The Cam Link is Old-USB, which makes me think maybe other options would have been cleaner, but I digress.
The chain for the camera setup went like this:
→ Mini HDMI cable
→ Cam Link
→ USB-A hub
→ MacBook Pro
I had all sorts of struggles getting it set up to work at all, and when I finally did, the video from the camera would work for a minute or two, then just die. Freeze. No input coming through. It would confuse the heck out of any app dealing with the video, sometimes to the point of freezing the app itself.
I was kinda bummed out after putting all that money and effort into getting it to work. That’s why I was trigger-happy on buying this CalDigit dock when the idea came up that it’s essentially a way faster hub. Now the chain from the camera is shorter:
→ Mini HDMI cable
→ Cam Link
→ CalDigit Dock
→ MacBook Pro
Not only shorter, but avoiding the USB-A hub, which was my best guess as the weak link and the cause of the video failure.
So this dock setup entirely solved this camera issue, and that’s a huge win right there. But I also got to entirely ditch my Old-USB hub, because this dock has 5 of those ports, which was enough for me (keyboard, mouse charger, mouse dongle, and Cam Link). It also has an Ethernet port, so I no longer need the separate dongle just for that.

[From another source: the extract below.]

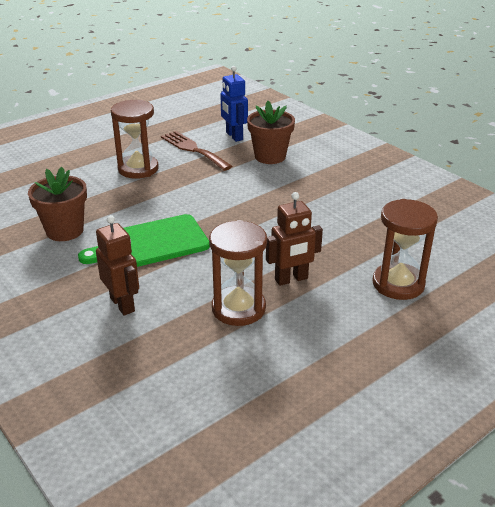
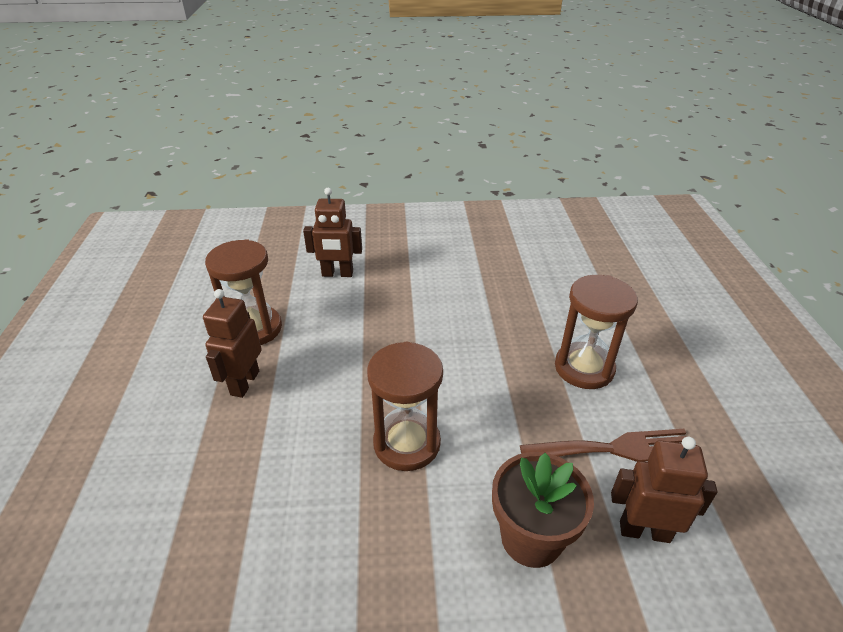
camera: 125 degrees right, 5 degrees up
(65, 231) = (480, 277): brown flower pot -> none
(151, 243) = (406, 318): green cutting board -> none
(234, 136) = (644, 531): blue robot -> brown robot
(398, 284) = (128, 464): brown hourglass -> brown hourglass (407, 443)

Because of my monitors, I’m not exactly at a shortage of USB-C ports, but this has a couple of those two which are likely to come in handy as the world moves that direction. I’ll probably use that card reader too, as that DSLR uses those.
One tiny bummer though. This dock only has two Thunderbolt ports, and you need one of them to connect it to the computer. Meaning only one of my Thunderbolt monitors can go into it. So rather than the glory of just one Thunderbolt connector into my laptop, I have to plug in the dock and one of the monitors.
The UltraFine 5k monitors can’t be daisy-chained. The USB-C port on the dock won’t cut it, nor will the DisplayPort port with a Thunderbolt dongle. So I don’t think there is anything that will get me down to a single laptop plug. The OWC dock looks nice too, but it has essentially the same ports and same problem.